“Love in action is a harsh and dreadful thing compared to love in dreams.”
— Mayor Ed Murray, quoting Dorothy Day, quoting Dostoevsky
In a culmination of three decades of perpetual crisis, Seattle late last year joined Portland in proclaiming that homelessness had reached a state of emergency. In January, Mayor Ed Murray followed with a major address in which he repeatedly referred to the city’s complex human service network as “broken.”
The numbers certainly suggest that something is terribly wrong. In 2000, the annual count of people sleeping on Seattle’s streets surpassed 1,000 people for the first time. This year, it was just shy of 3,000 in the city, and countywide it was an astonishing 4,505.
This doesn’t include those who managed to conceal themselves from counting in abandoned buildings, deep in the woods or wherever else they could hide.
The total homeless count — including those staying in shelters and short-term housing programs — exceeded 10,000 for the first time last year, giving King County the third highest homeless population of any U.S. metropolitan area. Only New York City and Los Angeles had more.
Beleaguered social service providers operate in constant crisis mode. Notoriously underpaid staff struggle themselves with post-traumatic stress from the “secondary trauma” of reckoning with the suffering all around them.
Nine months before Murray’s speech, the city’s Human Services Department had committed to a “Roadmap for Re-vamping Homeless Investments” to reprogram the over $40 million it spends annually, through nearly 200 separate contracts with 60 different agencies.
But this wasn’t the first attempt to restructure the social services world. In fact, to one degree or another, a similar exercise has been repeated by every administration since Mayor Charles Royer’s taskforce on homelessness found existing programs to be “overwhelmed” in their “limited ability to expand services” and meet an ever-growing need. That was in 1986.
What exactly is “broken” here? And why has it resisted our best attempts to fix it?

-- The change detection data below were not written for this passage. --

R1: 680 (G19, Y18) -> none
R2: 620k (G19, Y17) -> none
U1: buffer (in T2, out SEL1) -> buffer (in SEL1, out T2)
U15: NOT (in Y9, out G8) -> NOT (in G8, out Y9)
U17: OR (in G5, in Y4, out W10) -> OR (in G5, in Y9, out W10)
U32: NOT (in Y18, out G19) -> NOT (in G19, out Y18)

I spoke recently with a longtime community organizer who believes that the mayor is genuinely anguishing about the crisis.
Reflecting on Murray’s January speech, she recalled his quotation from Dorothy Day, and wondered if another Day quote might have been even more apropos: “Our problems stem from our acceptance of this filthy, rotten system.”
Trouble in paradise
In the years between 1975, when Harper’s gave Seattle the title “America’s Most Liveable City,” and 1989, when Places Rated Almanac did the same, the loss of low-income housing units in the area along the old Skid Road, south of downtown, reached a crisis point. For the first time since the Great Depression, large numbers of people were visibly sleeping on the streets.
Organizations already providing social services on Skid Road mobilized to address the growing need. The Christian missions, which had provided sufficient numbers of emergency beds for decades, were no longer enough. First Avenue Service Center began offering a few shelter “beds” in the form of hard chairs. Soon the first mass shelters opened: the Downtown Emergency Service Center in 1979, followed by St. Martin de Porres in 1984.
Rev. Rick Reynolds began serving the Skid Road community almost four decades ago. In 1981 he worked the graveyard shift in the kitchen at the jail downtown. As he’d walk through the Public Safety Building just before 3 a.m., he often saw a woman sleeping in the lobby. “She was notorious,” he says. “People were concerned about this woman.”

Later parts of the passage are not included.